The results presented in this article show that linear regression fits in the context of intercalibrating sunspot-group numbers can violate the inherent assumptions and lead to some very large errors, even though the correlation coefficients are high. In Section 2, we present one example in which intercalibration over two full sunspot cycles (1953 – 1975) can produce an inflation of sunspot peak values of over 30 % even when the correlation between \(R_{\mathrm{A}}\) and \(R_{\mathrm{B}}\) exceeds 0.98. This is a significant error. To put it into some context, Svalgaard (2011) pointed out a probable discontinuity in sunspot numbers around 1945 that has been termed the “Waldmeier discontinuity”. Svalgaard quantified it as a 20 % change but Lockwood, Owens, and Barnard (2014) and Lockwood et al. (2016a) find it is \(11.9\pm0.6~\mbox{\%}\) and Lockwood, Owens, and Barnard (2016) find it to be 10 %. (The latter estimate is lower because it is the only one not to assume proportionality.) Hence 30 % is a very significant number for one intercalibration, let alone when it is combined with the effect of others in a series of intercalibrations. In Section 3 we present a second example interval (1923 – 1945, when solar activity was lower) to see if it reveals the same effects.

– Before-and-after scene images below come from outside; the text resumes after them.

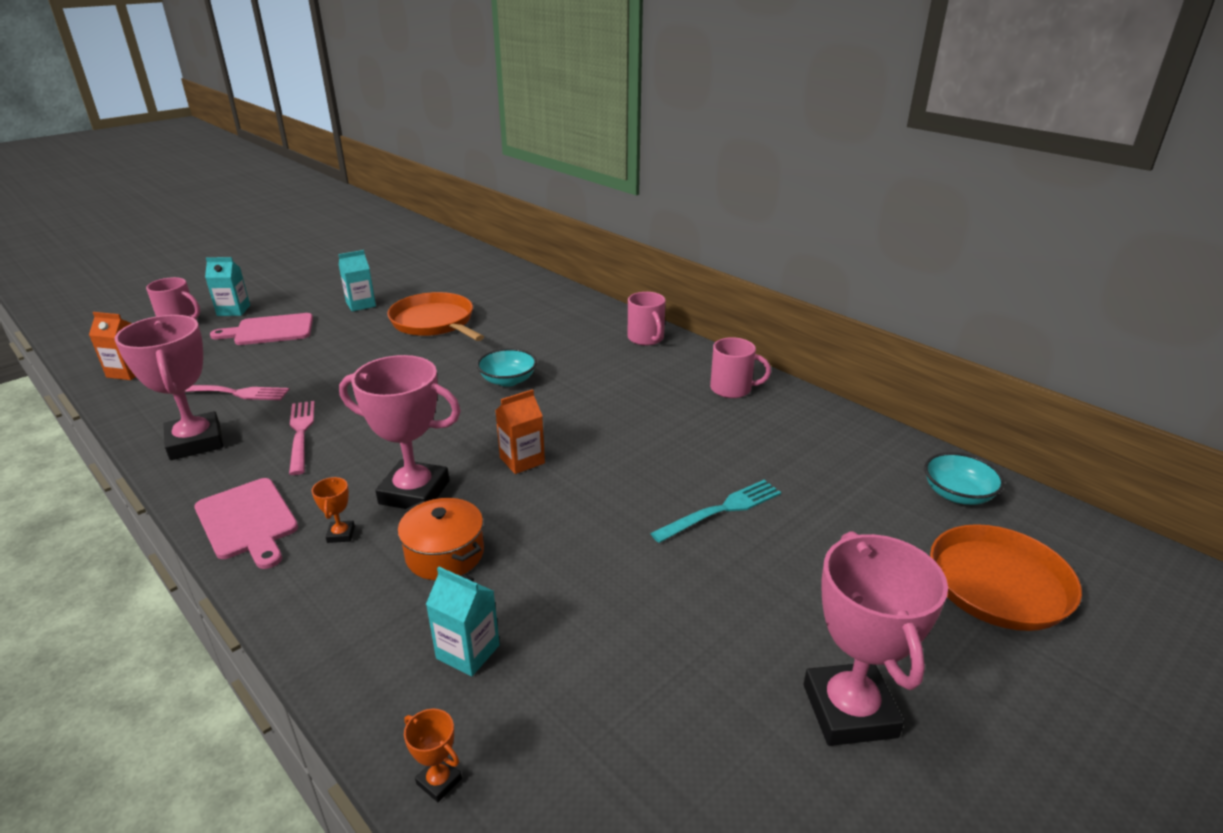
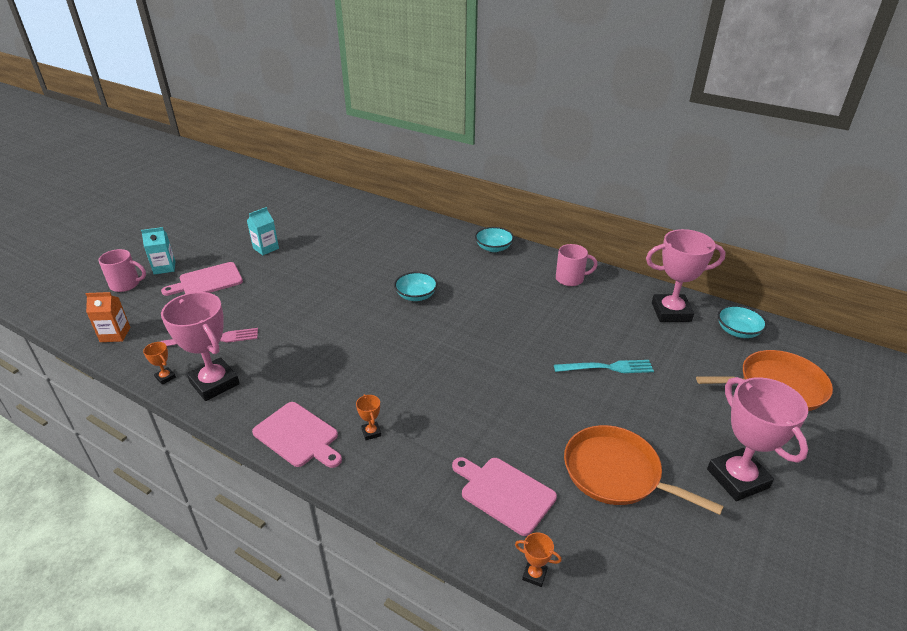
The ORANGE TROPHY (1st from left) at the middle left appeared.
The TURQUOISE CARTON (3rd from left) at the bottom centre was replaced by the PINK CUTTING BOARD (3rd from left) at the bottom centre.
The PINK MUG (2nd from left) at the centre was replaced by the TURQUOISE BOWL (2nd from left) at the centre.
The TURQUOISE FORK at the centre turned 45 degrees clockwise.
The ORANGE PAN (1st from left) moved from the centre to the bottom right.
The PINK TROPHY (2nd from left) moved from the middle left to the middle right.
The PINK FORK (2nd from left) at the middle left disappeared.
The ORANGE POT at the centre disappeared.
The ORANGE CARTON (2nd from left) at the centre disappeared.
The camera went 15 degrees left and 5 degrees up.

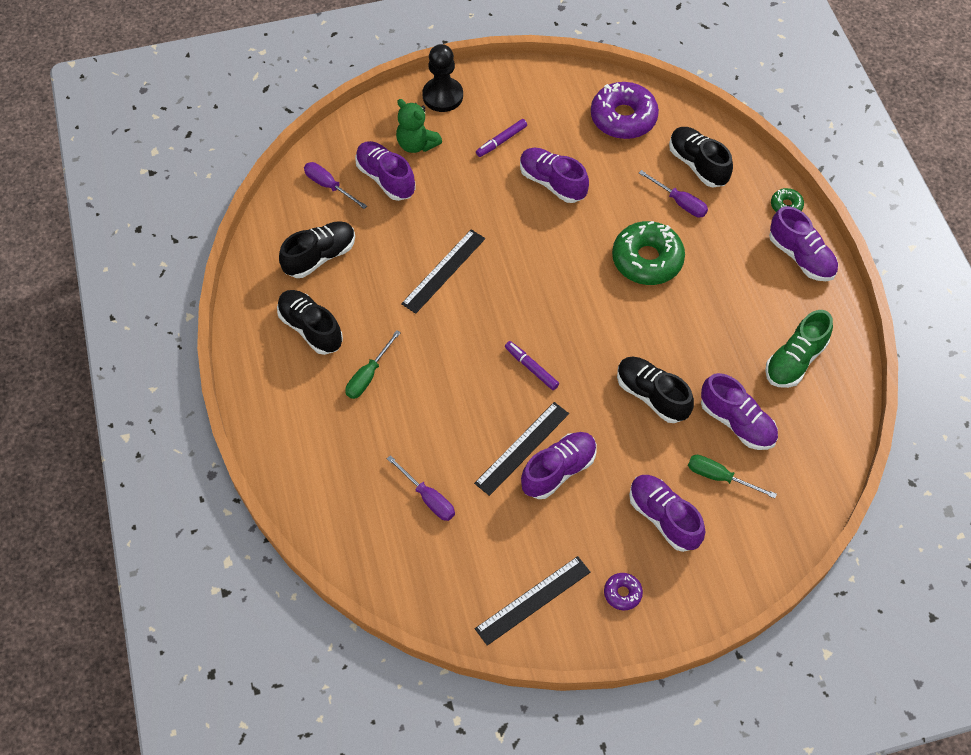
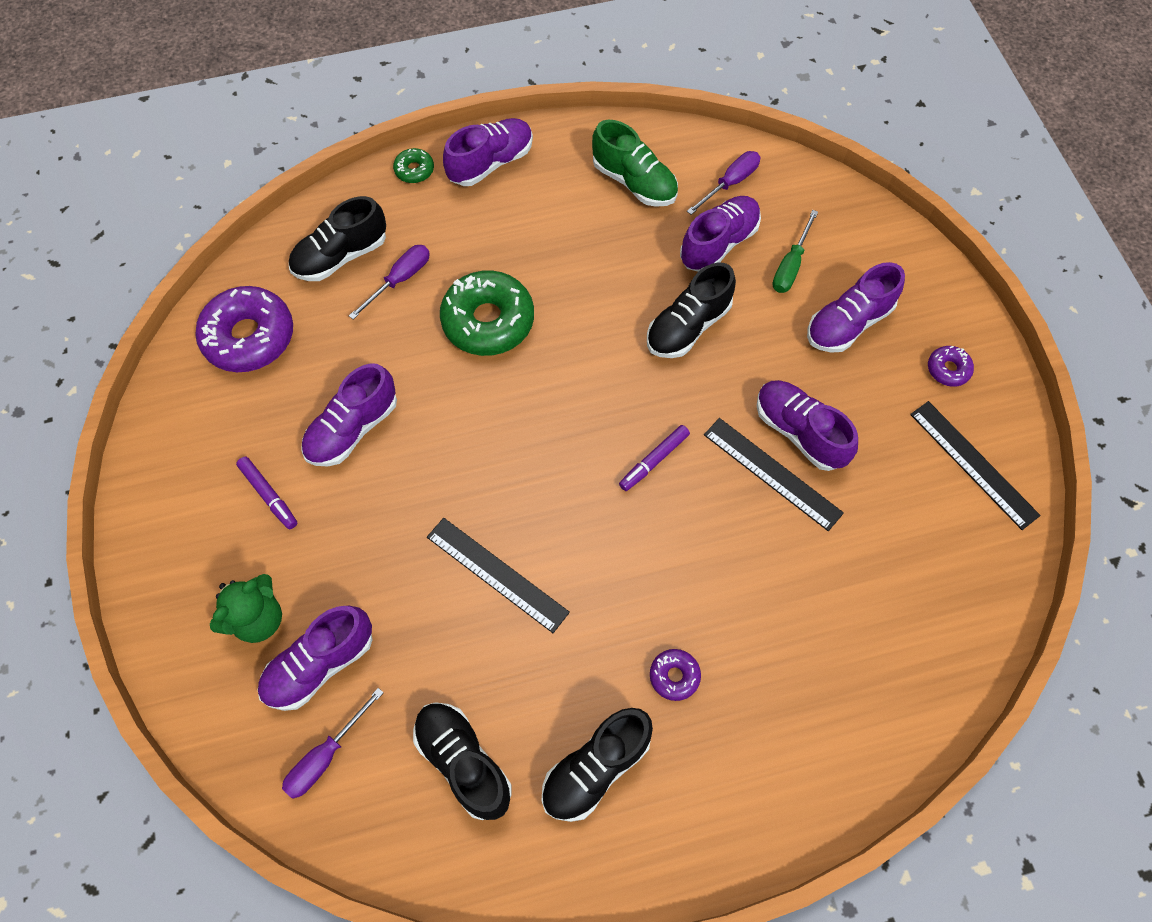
The GREEN SCREWDRIVER (1st from left) at the centre was replaced by the PURPLE DONUT (2nd from left) at the bottom centre.
The PURPLE SCREWDRIVER (2nd from left in the first image) moved from the centre to the top centre.
The BLACK PAWN at the top centre disappeared.
The camera went 90 degrees left and 5 degrees up.

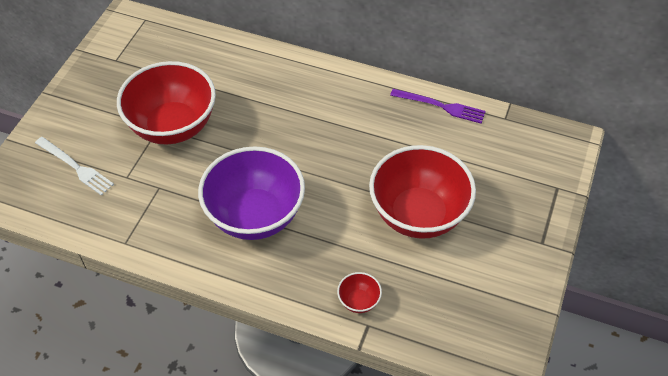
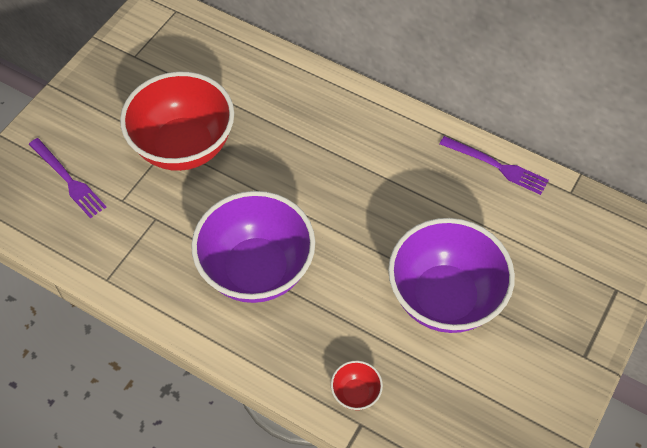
The WHITE FORK at the middle left became the PURPLE FORK (1st from left) at the middle left.
The RED BOWL (3rd from left) at the centre became the PURPLE BOWL (2nd from left) at the middle right.
The camera went 10 degrees right and 5 degrees up.

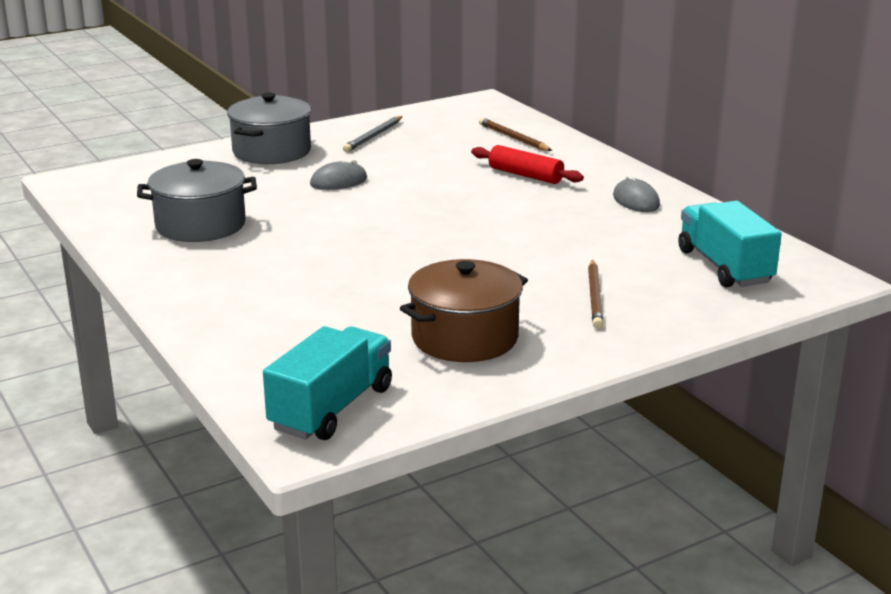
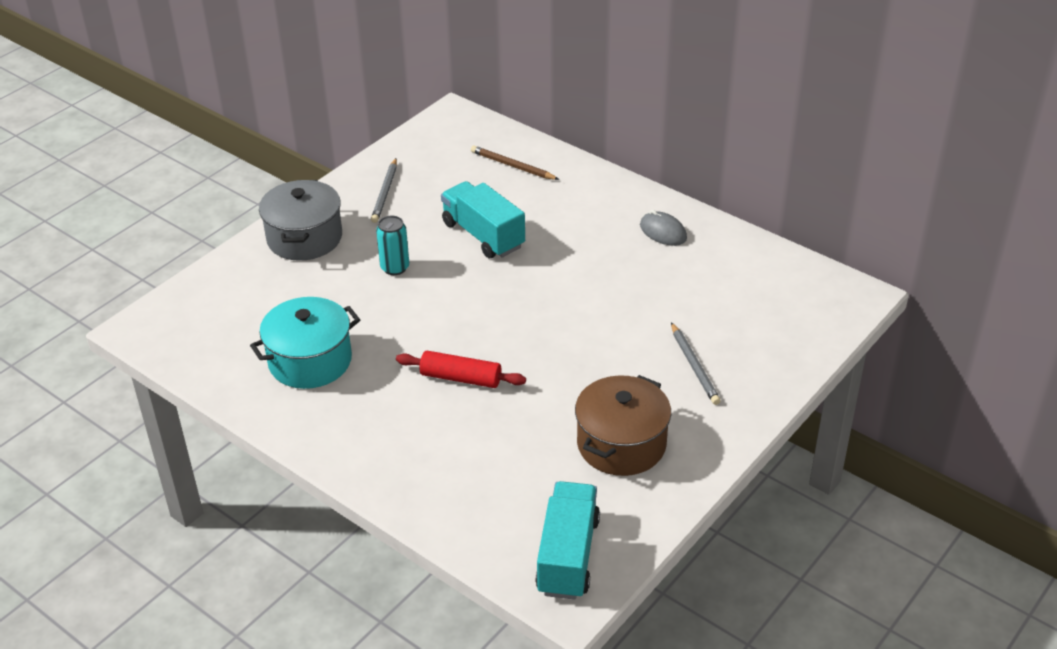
The GREY POT (1st from left) at the middle left became the TURQUOISE POT at the middle left.
The GREY MOUSE (1st from left) at the top centre was replaced by the TURQUOISE CAN at the centre.
The RED ROLLING PIN moved from the top centre to the centre.
The TURQUOISE TRUCK (2nd from left in the first image) moved from the middle right to the centre.
The BROWN PENCIL (2nd from left) at the middle right became the GREY PENCIL (2nd from left) at the centre.
The camera went 20 degrees left and 15 degrees up.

Lastly, we note that we here employ annual means to be consistent with Svalgaard and Schatten (2016). We do not test for any effects of this in the present article but it does cause additional concerns when the data are sparse. This is because observers A and B may have been taking measurements on different days and, because of factors such as regular annual variations in cloud obscuration, their data could even mainly come from different phases of the year. This may therefore not be a random error, which would again invalidate the assumptions of ordinary least-squares regression. Usoskin et al. (2016) show this effect can be highly significant for sparse data and Willis, Wild, and Warburton (2016) show it even needs to be considered when using the earliest (before 1885) data from the Royal Observatory, Greenwich.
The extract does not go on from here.